Corona stürzt vom Hochtrapez

Die Handlung des auf junges Publikum zugeschnittenen Trümmerfilms ist schnell skizziert: Er spielt ganz offensichtlich in Berlin, denn wenngleich der Name nicht fällt – der Zungenschlag seines Personals ist unverkennbar. Kurz nach Kriegsende ist die Stadt noch voller Ruinen, an den maroden Wänden kleben die Befehle der Sieger oder die ältere Warnung „Feind hört mit“. Auch der Hinweis „Die Schulen bleiben bis auf Weiteres geschlossen“ fehlt nicht, er kommt einem bekannt vor.

Zwei Jungenbanden streiten sich für den Schwarzmarkt um Zigarettenstummel und geklaute Kohlen, bis ein kleiner Zirkus Abwechslung in ihren tristen Alltag bringt. Sein Star ist Corona, elternlos wie viele der Jungen, den Misshandlungen des Direktors schutzlos ausgeliefert.

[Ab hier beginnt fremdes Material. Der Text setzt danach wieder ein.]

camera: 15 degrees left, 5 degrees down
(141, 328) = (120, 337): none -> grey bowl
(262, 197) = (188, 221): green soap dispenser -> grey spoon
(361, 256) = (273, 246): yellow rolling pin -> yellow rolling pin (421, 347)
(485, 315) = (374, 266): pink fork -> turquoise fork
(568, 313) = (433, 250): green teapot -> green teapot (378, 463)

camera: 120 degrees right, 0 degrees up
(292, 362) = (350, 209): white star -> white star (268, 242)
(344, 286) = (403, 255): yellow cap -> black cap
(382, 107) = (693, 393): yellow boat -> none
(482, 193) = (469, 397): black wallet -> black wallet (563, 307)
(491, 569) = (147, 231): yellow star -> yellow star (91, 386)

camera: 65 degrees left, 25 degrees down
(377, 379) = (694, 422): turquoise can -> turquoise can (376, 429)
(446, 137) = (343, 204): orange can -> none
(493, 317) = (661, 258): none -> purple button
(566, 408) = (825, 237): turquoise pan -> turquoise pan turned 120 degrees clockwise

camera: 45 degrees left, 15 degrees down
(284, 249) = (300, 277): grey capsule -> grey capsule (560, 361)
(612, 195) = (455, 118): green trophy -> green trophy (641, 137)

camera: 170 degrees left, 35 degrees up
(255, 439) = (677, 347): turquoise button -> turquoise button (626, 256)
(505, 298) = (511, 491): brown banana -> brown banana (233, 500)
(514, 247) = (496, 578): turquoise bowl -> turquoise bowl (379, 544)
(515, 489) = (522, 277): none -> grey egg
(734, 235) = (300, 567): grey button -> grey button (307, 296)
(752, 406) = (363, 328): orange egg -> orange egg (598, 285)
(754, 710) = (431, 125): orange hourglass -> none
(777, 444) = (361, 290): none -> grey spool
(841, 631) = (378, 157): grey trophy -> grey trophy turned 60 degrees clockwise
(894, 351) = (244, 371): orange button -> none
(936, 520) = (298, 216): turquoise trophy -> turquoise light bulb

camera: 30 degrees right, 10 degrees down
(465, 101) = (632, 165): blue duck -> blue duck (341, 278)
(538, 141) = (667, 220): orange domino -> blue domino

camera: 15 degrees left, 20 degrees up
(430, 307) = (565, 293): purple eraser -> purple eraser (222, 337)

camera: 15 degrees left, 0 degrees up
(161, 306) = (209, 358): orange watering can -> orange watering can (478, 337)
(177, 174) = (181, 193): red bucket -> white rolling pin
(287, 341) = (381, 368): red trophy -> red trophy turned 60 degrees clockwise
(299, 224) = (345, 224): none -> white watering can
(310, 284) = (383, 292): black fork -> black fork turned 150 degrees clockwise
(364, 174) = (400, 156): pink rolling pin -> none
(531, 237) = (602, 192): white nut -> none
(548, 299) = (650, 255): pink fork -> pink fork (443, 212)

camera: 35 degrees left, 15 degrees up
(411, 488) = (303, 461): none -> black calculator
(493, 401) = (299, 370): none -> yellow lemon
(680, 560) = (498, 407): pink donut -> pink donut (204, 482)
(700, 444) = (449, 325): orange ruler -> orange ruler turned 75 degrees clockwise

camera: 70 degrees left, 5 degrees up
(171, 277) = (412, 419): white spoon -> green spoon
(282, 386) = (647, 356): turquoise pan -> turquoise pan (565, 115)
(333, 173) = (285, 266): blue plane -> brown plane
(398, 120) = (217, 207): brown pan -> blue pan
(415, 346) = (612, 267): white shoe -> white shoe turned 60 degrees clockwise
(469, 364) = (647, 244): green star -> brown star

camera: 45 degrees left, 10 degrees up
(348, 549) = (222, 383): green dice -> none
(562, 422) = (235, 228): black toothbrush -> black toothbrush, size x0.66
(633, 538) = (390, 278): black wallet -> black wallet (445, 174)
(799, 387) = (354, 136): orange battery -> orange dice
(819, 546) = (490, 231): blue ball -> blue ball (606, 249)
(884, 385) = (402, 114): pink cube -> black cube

„Muss doch heute jeder sehen, wie er durchkommt“

Die Jungen – ihre Rivalität hat sich mit der Bekanntschaft der jungen Artistin rasch erledigt – sinnen auf Rache, wollen dem rabiaten Zirkusdirektor einen Denkzettel verpassen, das geht schief: Corona stürzt vom Hochtrapez, wird vom weiterziehenden Zirkus zurückgelassen – für die verantwortlichen Jungen, herzensgute Lausebengel eben, keine potentiellen Kleinkriminelle, ist es Ehrensache, ihr zu helfen.

Zu ihrer Erheiterung improvisieren sie selbst einen Zirkus, erarbeiten ein Programm, das der Direktor des großen Zirkus Barlay zu Gesicht bekommt. Der Rest dann auf Youtube.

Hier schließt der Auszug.